Si se cuenta desde el momento en que el Ministerio de Salud detectó los primeros casos de personas afectadas por dengue, pasaron dos meses; si computa desde que una radio chacarera informó sobre un extraño virus que afectaba a los vecinos del barrio "Eva Perón", pasó un mes y medio; es el tiempo que demoró Eduardo Brizuela del Moral en reunirse con funcionarios de su gabinete para exhortarlos a que unifiquen los criterios y las acciones desplegadas para combatir el avance del virus. Increíble.

En mucha militancia oficialista, sobre todo política y mediática, no gusta cuando en Catamarcactual criticamos la marginalidad que tienen los problemas que sufren los catamarqueños en la agenda del Gobierno provincial, o cuando criticamos la versión oficialista que difunden muchos altavoces bien pagados de que todos los males que sufren nuestros comprovincianos son consecuencia de catástrofes de orden metereológico y nunca responsabilidad directa de las torpezas y la ineptitud de los funcionarios, pero esta reunión que encabezó ayer Eduardo Brizuela del Moral para ocuparse recién ahora de la epidemia del dengue nos exime de mayores comentarios.

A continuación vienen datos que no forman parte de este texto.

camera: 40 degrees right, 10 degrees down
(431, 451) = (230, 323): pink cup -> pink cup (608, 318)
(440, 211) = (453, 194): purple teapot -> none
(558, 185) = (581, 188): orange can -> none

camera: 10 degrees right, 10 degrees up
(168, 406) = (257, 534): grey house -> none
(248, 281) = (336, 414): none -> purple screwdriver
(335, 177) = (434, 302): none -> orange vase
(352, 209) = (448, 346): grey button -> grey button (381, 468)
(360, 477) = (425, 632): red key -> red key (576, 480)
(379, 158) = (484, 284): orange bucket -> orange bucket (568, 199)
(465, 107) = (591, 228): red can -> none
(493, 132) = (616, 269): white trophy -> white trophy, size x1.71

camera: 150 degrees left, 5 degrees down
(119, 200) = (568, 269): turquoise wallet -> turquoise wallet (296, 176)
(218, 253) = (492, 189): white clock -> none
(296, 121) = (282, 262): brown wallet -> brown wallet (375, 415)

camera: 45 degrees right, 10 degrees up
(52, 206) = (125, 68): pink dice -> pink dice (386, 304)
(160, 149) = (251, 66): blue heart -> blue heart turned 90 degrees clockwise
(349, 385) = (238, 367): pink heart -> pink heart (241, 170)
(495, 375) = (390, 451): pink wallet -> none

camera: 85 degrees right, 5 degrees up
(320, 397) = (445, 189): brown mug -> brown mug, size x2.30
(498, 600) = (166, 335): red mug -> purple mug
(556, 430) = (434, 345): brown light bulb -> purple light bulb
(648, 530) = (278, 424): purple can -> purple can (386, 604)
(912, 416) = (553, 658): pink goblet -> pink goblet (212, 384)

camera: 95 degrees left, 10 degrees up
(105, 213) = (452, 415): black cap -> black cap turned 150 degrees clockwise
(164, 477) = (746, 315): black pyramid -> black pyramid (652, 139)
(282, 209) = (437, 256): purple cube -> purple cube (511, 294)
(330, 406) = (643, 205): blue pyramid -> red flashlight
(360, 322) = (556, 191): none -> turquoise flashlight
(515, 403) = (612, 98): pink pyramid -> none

Allí, se resolvieron medidas que, se suponen, debieron haberse implementado varias semanas atrás para combatir el virus, cuando hubieran resultado mucho mas efectivas que ahora, por ejemplo: que la ciudad Capital quedará dividida en partes para "trabajarlas" mejor; que empleados públicos de diferentes áreas se encargarán de visitar casa por casa para informar acerca de las tareas de limpieza que se deben realizar para impedir la proliferación del mosquito; que los empleados fueran acompañados por efectivos de la Policía, para que, de ser necesario, se allanarán viviendas en las que se sospeche que pudieran proliferar mosquitos, o la fumigación intensiva en las diferentes "partes" en que se dividió la ciudad.

Si, son importantes las medidas resueltas, pero nosotros creemos que de haberlas dispuesto muchos días antes, antes incluso de la elección del 8 de marzo, el numero de infectados no hubiera llegado a los 6 mil; que se perdone nuestra insistencia en remarcar las (i) responsabilidades en el tratamiento de esta epidemia, es que de haberlas atendido a esas responsabilidades, talvez, no hubiera muerto ninguna persona.